Fourth Monday of Lent
16 March 2026
Believing before seeing
As we move deeper into Lent, the tone of the readings continues to shift. Earlier in the season the focus was mostly on repentance and humility, on turning back to God. Now the Scriptures are about lifting our eyes toward what God is preparing. This part of Lent continues to speak to those preparing for baptism at Easter, while reminding the rest of us what our own baptism really means. Lent isn’t only about turning away from sin—it’s about learning to trust the new life God promises.
The first reading from Isaiah gives us one of the great promises of the Old Testament: “Lo, I am about to create new heavens and a new earth.” To appreciate those words, we need to remember the situation. The people of Israel are living in exile in Babylon. Their temple has been destroyed, which means their worship is not accompanied with sacrifice. Their land is gone. Everything that once defined their identity seems to have collapsed.
And into that discouraging moment God speaks not about punishment, but about renewal. “I create Jerusalem to be a joy and its people to be a delight.” God is telling His people that their story is not ending in loss. It is moving toward something new. Mourning will give way to rejoicing. Desolation will give way to life.
This passage comes just before the words that we echoed yesterday: “Rejoice, Jerusalem.” The reason for that joy is that God is doing something new. But notice something important: the people hearing Isaiah’s promise are not yet living that reality. They are still in exile. They are still waiting. The promise is real—but they must live in faith while they wait for it to unfold.
We see that same situation in the Gospel.
A royal official comes to Jesus because his son is dying. He believes Jesus can help, so he asks Him to come and heal the child. Jesus responds in a way that sounds almost rude and arbitrary: “Unless you people see signs and wonders, you will not believe.” But the official persists: “Sir, come down before my child dies.”
And then Jesus says something remarkable: “You may go; your son will live.”
Now the man faces a decision. He has no proof. No visible sign. Only the word of Jesus. And the Gospel tells us simply: “The man believed what Jesus said to him and left.”
That is faith.
He begins the journey home trusting a promise he cannot yet see fulfilled. Along the road his servants meet him with the news that his son recovered at the very hour Jesus spoke.
Isaiah’s promise and the Gospel miracle point to the same truth: God is creating something new—but entering that newness requires faith.
This is why the Church gives us these readings at this stage of Lent. Those preparing for baptism will soon enter the waters where God begins that new life in them. And the rest of us are preparing to renew the promises of our own baptism.

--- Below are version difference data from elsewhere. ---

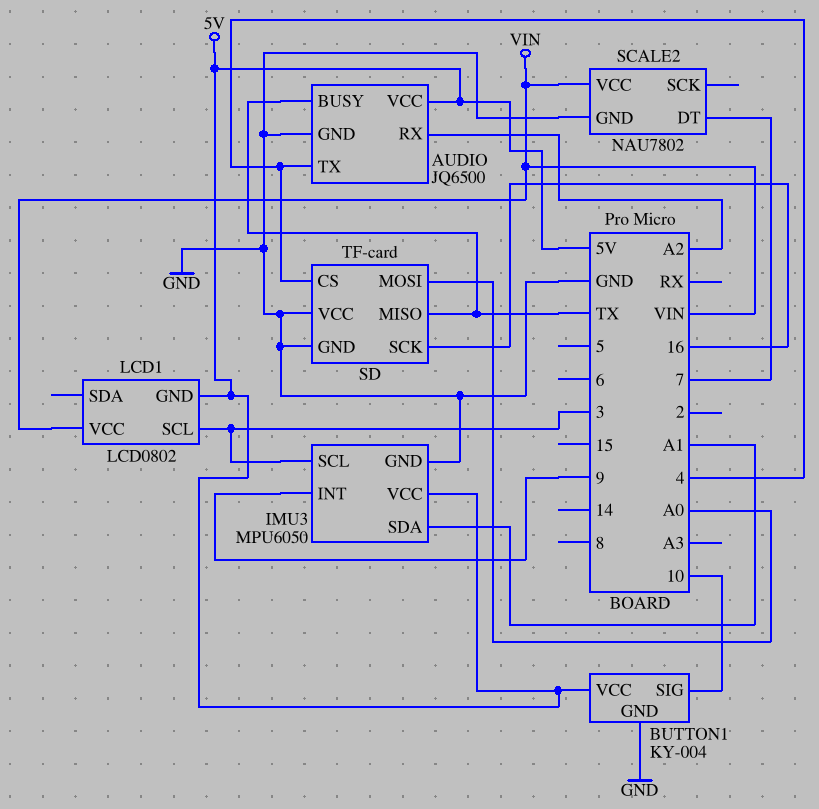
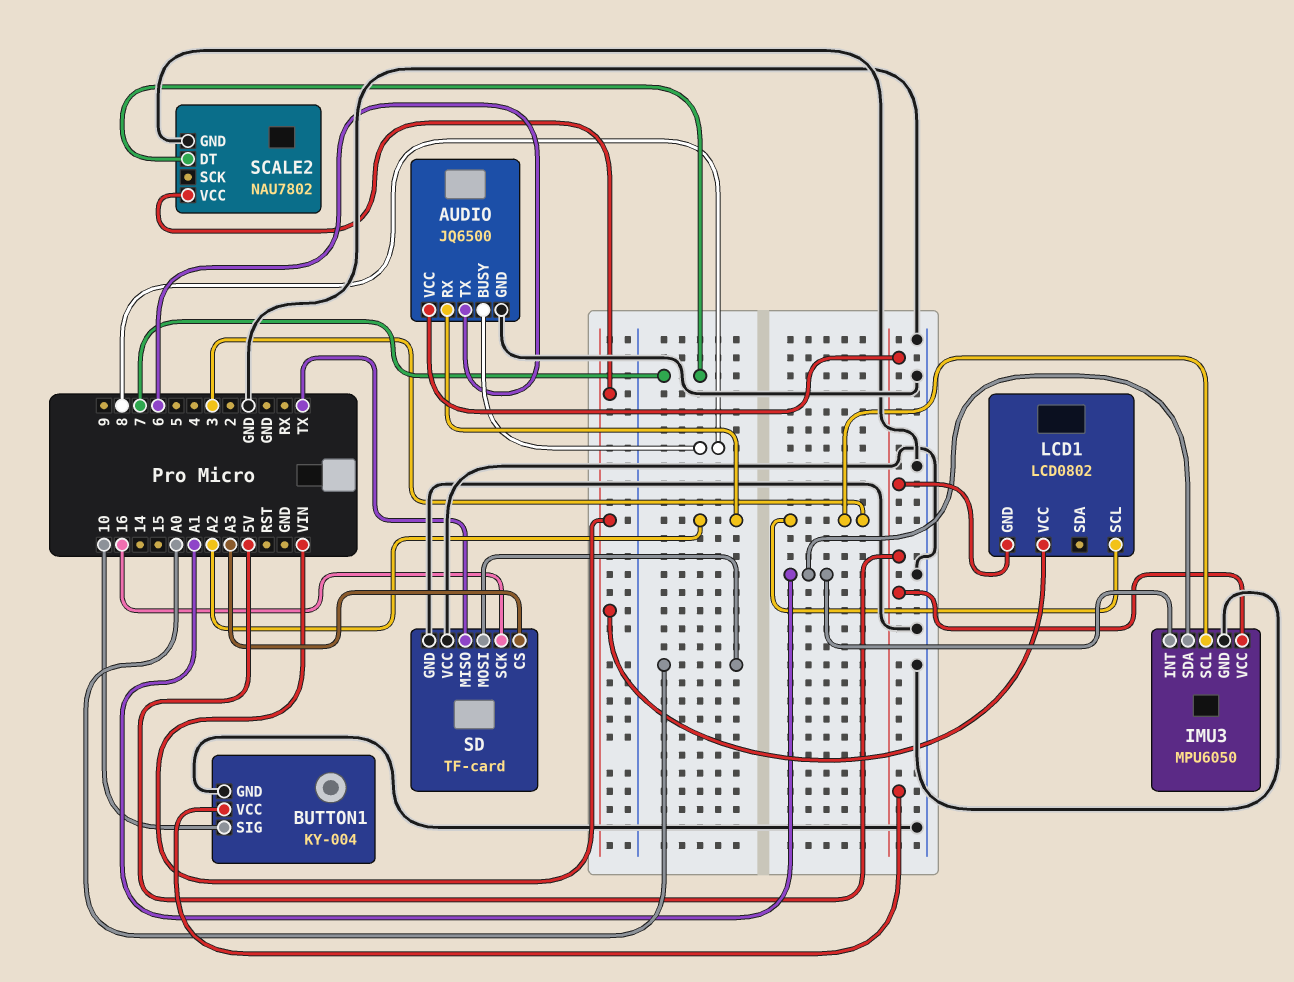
AUDIO pin BUSY: TX -> 8
AUDIO pin TX: 4 -> 6
IMU3 pin INT: 9 -> A1
SD pin CS: 4 -> A3

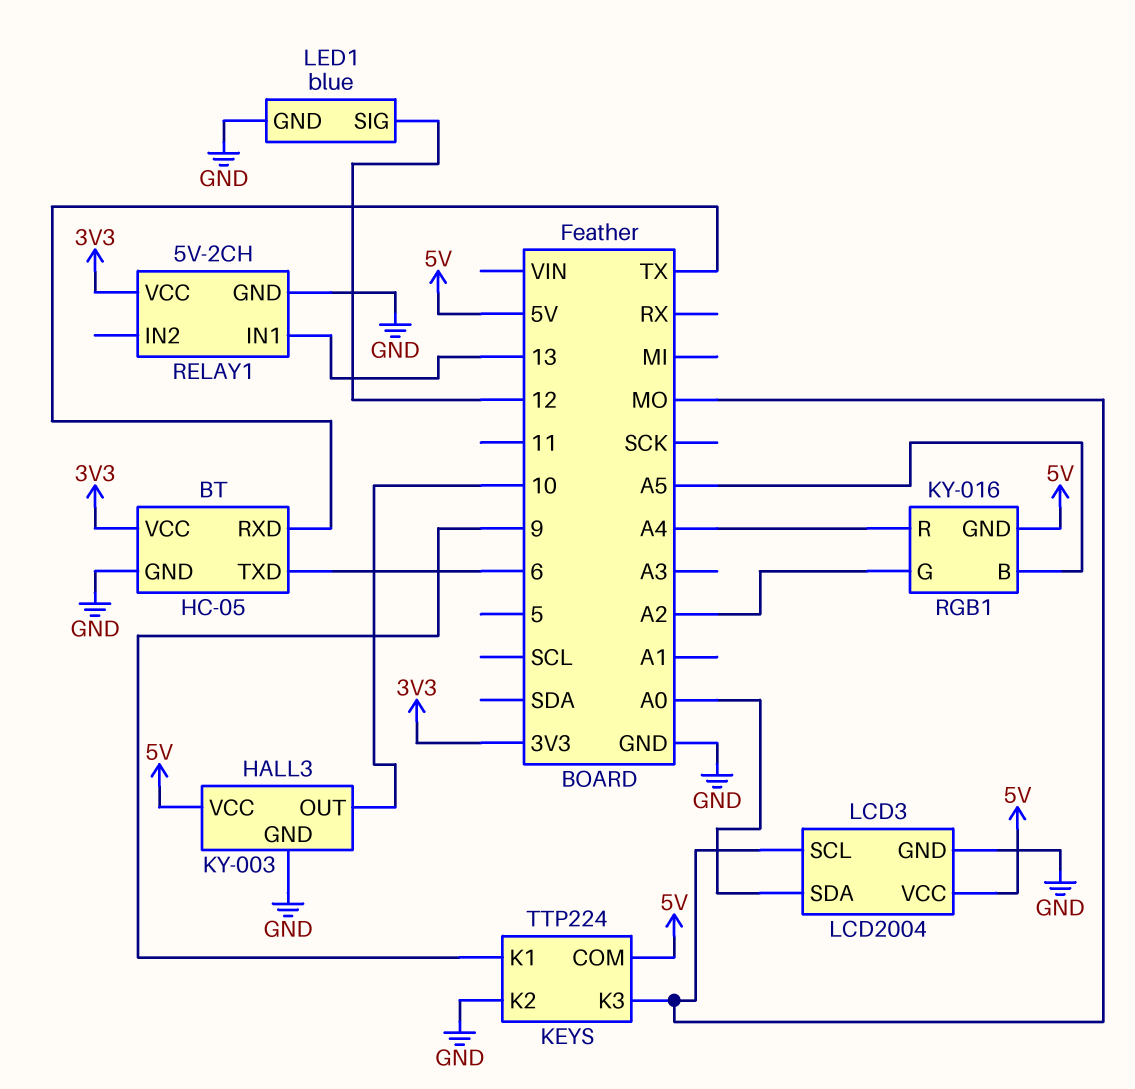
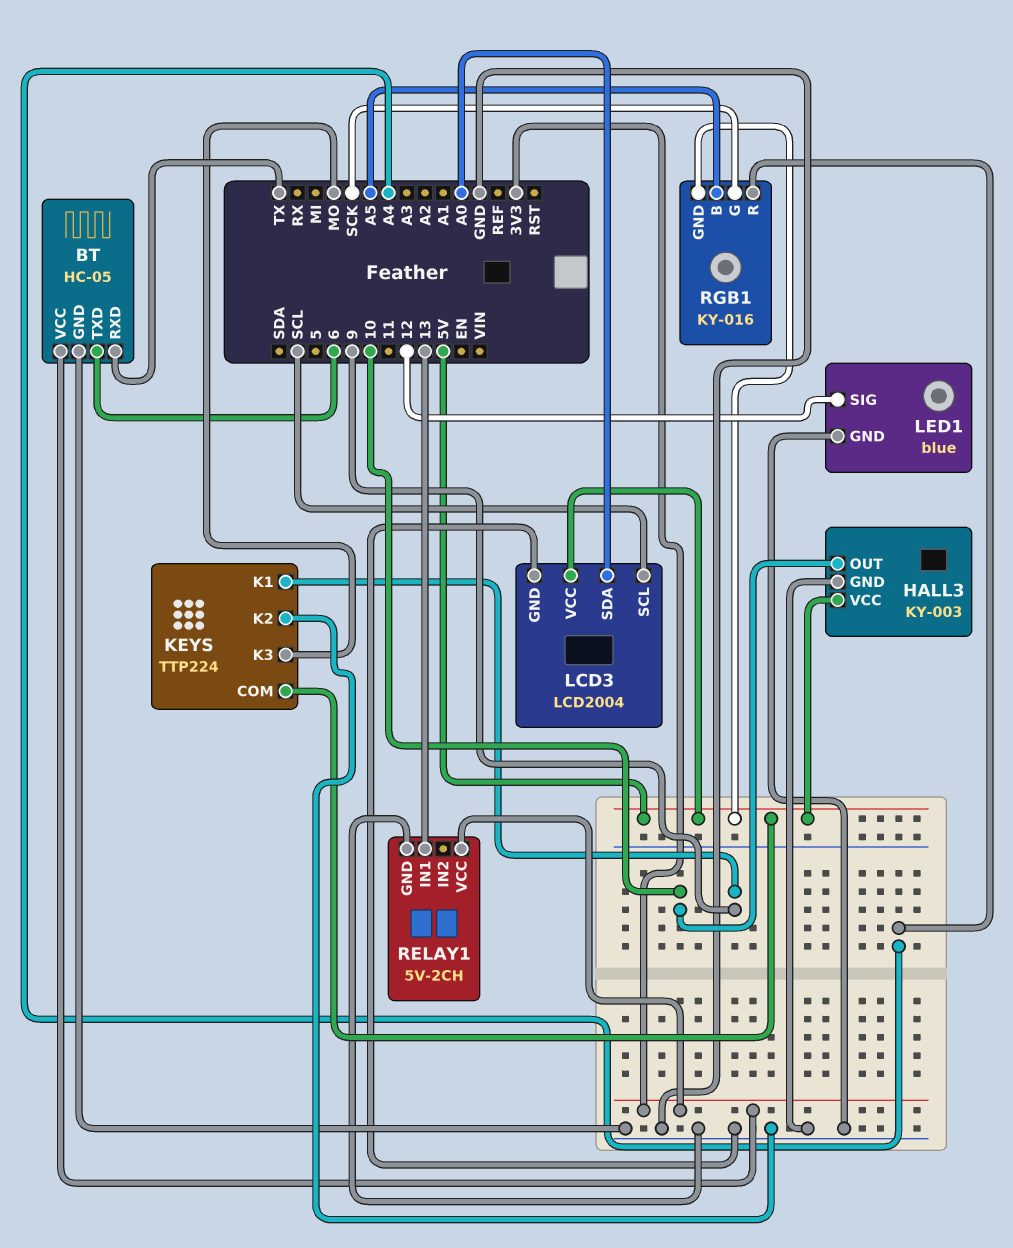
LCD3 pin SCL: MO -> SCL
RGB1 pin G: A2 -> SCK

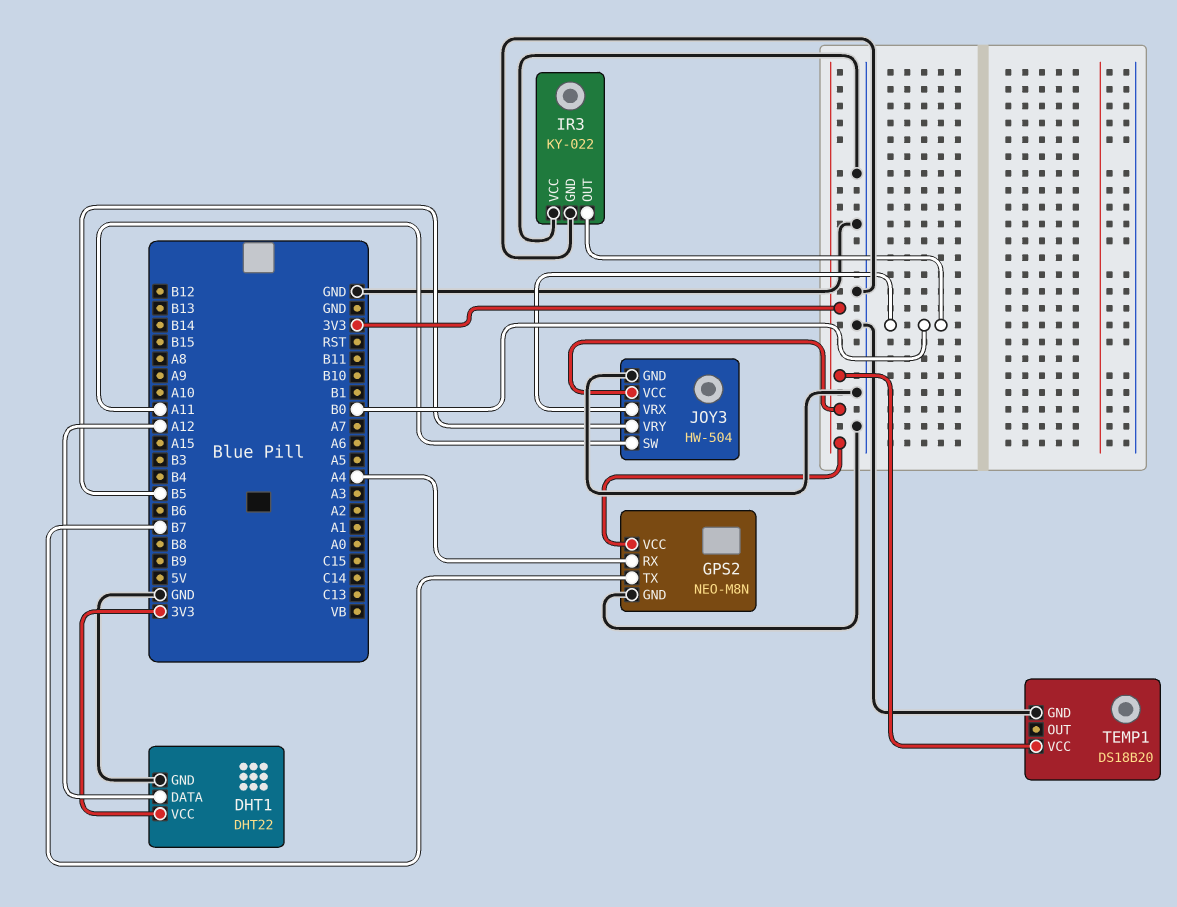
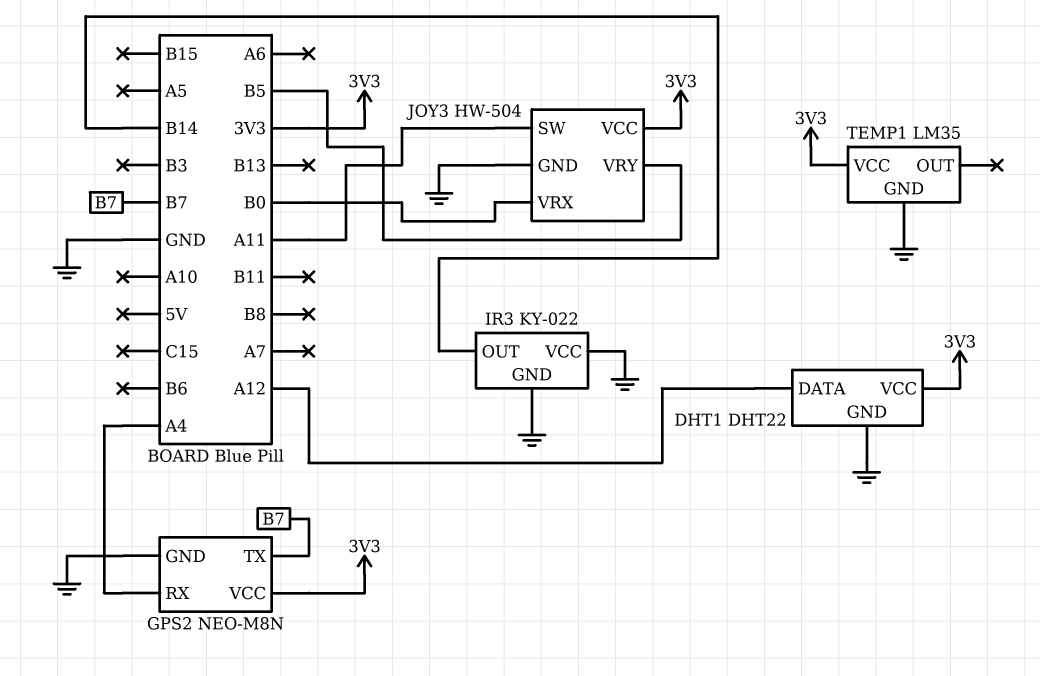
IR3 pin OUT: B0 -> B14
TEMP1: DS18B20 -> LM35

Baptism is participation in the “new creation” Isaiah foretold. Through it God begins something new within us: sin is forgiven, a new identity is given, and a new life begins.
But just like the people in exile—and just like the royal official walking home—we often live in the space between the promise and its fulfillment. We believe God is renewing us, yet we still struggle. We believe grace is at work, yet we still see weakness. We believe Christ is making all things new, yet the world still feels broken.
That is where faith grows.
The royal official shows us something simple but essential: faith often begins by trusting the word of Christ enough to keep walking. He did not demand proof. He believed—and went on his way. And along the road he discovered that the promise was already becoming reality.
This is how God often works in our lives. The new creation unfolds gradually as we trust Him. Every act of forgiveness, every step away from sin, every moment of patience or mercy is part of that new world God is building within us.
Lent invites us to trust that work—even when we cannot yet see the full result.